Farmer v. City of Fort Lauderdale

427 So. 2d 187, 1983 Fla. LEXIS 2294
CourtSupreme Court of Florida
DecidedFebruary 10, 1983
Docket61001
StatusPublished
Cited by24 cases

This text of 427 So. 2d 187 (Farmer v. City of Fort Lauderdale) is published on Counsel Stack Legal Research, covering Supreme Court of Florida primary law. Counsel Stack provides free access to over 12 million legal documents including statutes, case law, regulations, and constitutions.

Bluebook
Farmer v. City of Fort Lauderdale, 427 So. 2d 187, 1983 Fla. LEXIS 2294 (Fla. 1983).

Opinion

427 So.2d 187 (1983)

Arthur FARMER, Petitioner,
v.
CITY OF FORT LAUDERDALE, Respondent.

No. 61001.

Supreme Court of Florida.

February 10, 1983.

Bruce H. Little, Fort Lauderdale, for petitioner.

Donald R. Hall, City Atty., and Jon M. Henning, Asst. City Atty., Fort Lauderdale, for respondent.

ADKINS, Justice.

This is a petition to review the decision of the District Court of Appeal, Fourth District, Farmer v. City of Fort Lauderdale, 400 So.2d 99 (Fla. 4th DCA 1981), in which the following questions were certified by subsequent order as being of great importance:

1) Does Section 914.04 of the Florida Statutes and the Supreme Court's decision in Lurie v. Florida State Board of Dentistry, 288 So.2d 223 (Fla. 1973) prohibit the use of immunized testimony to discharge a city employee?
2) Should a city employee's right under the Fifth and Fourteenth Amendments to the Constitution of the United States and Article 1, Section 9 of the Constitution of the State of Florida require protection by immunization from all penal sanctions as opposed to only criminal?
3) Can a police officer be compelled to submit to a polygraph test when he is a suspect in a criminal investigation without granting him immunity from all penalties or forfeiture?

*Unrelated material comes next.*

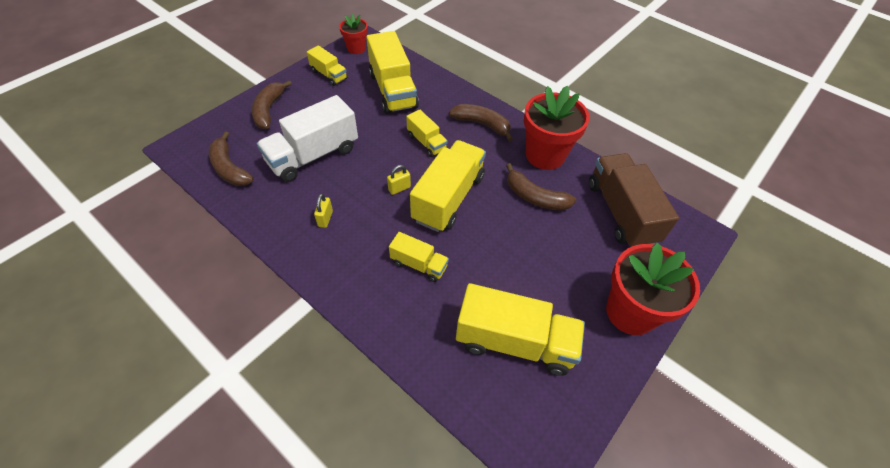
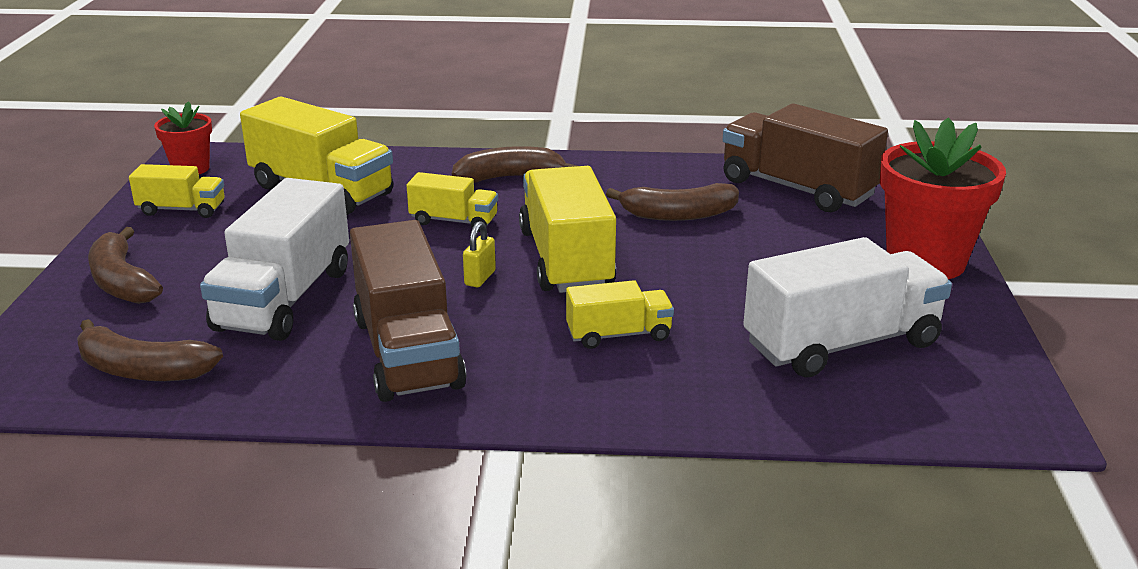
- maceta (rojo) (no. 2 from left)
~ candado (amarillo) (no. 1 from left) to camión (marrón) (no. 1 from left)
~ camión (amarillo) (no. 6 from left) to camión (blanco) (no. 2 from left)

Farmer v. City of Fort Lauderdale, 400 So.2d 99 (Fla. 4th DCA 1981).

We have jurisdiction. Art. V, § 3(b)(4), Fla. Const.

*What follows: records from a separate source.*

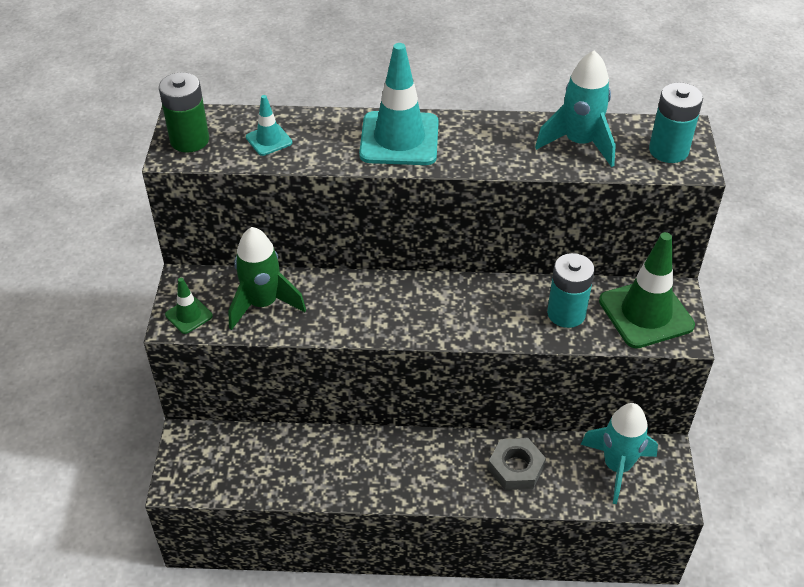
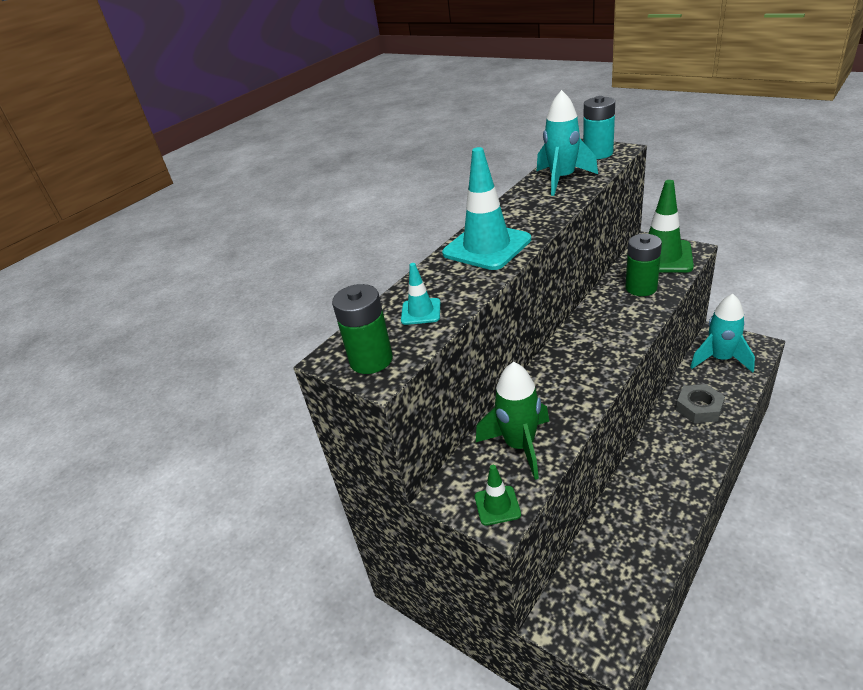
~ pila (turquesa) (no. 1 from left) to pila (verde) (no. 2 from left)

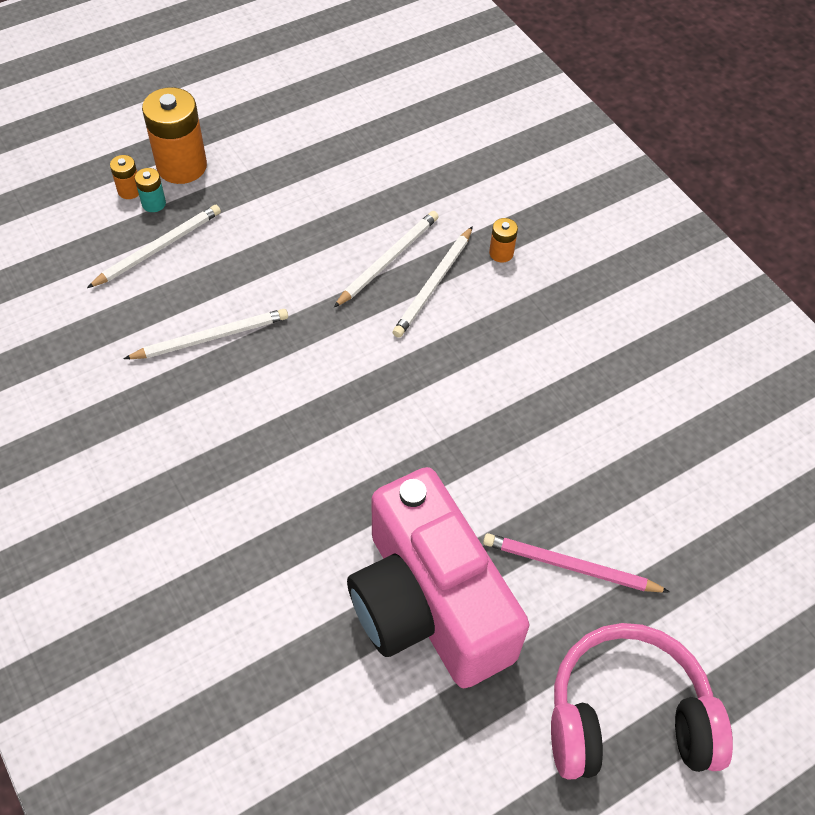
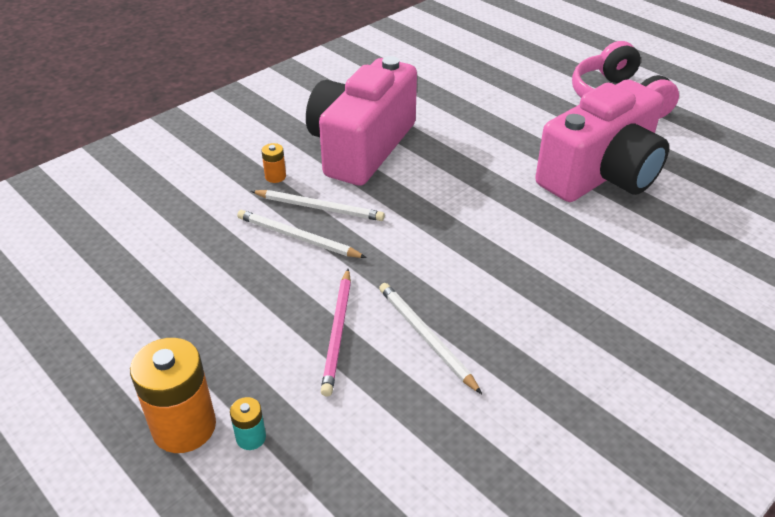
- lápiz (blanco) (no. 1 from left)
- pila (naranja) (no. 1 from left)
+ cámara (rosa) (no. 1 from left)
~ lápiz (rosa)

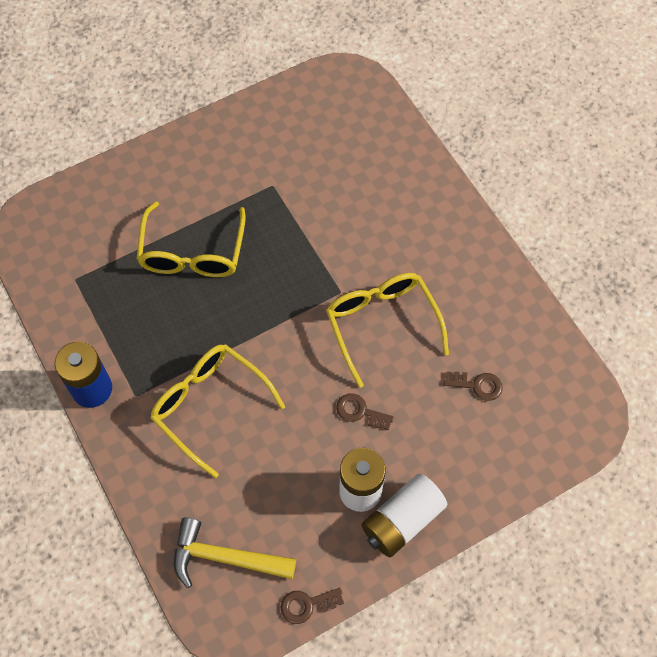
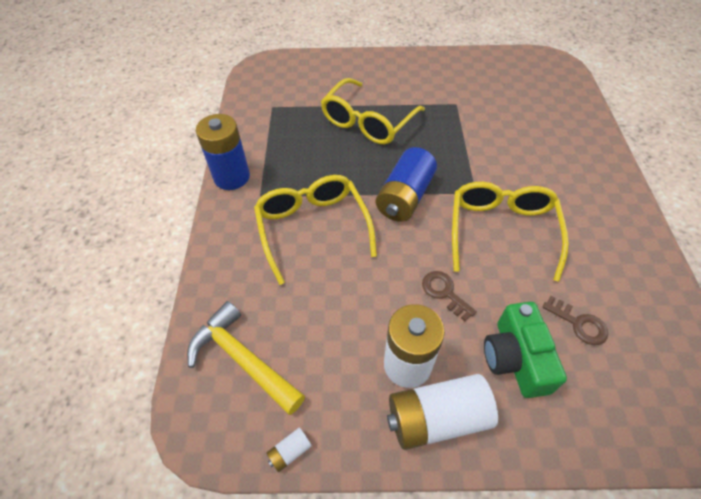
+ pila (azul) (no. 2 from left)
+ cámara (verde)
~ llave (marrón) (no. 1 from left) to pila (blanco) (no. 1 from left)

At the time of the events giving rise to this action, petitioner was a police officer with the Fort Lauderdale Police Department. On April 28, 1977, he was working special duty at a bank, which duty included moving a portable bus vault from the teller's *188 window to the main vault. On this day, approximately $10,000 was reported missing from one of the bus vaults. All bank employees having access to the vault were given polygraph tests and were determined to be free from suspicion. Petitioner did not take a polygraph test at this time. Subsequently, the $10,000 was found, having been stashed in a false ceiling of the bank.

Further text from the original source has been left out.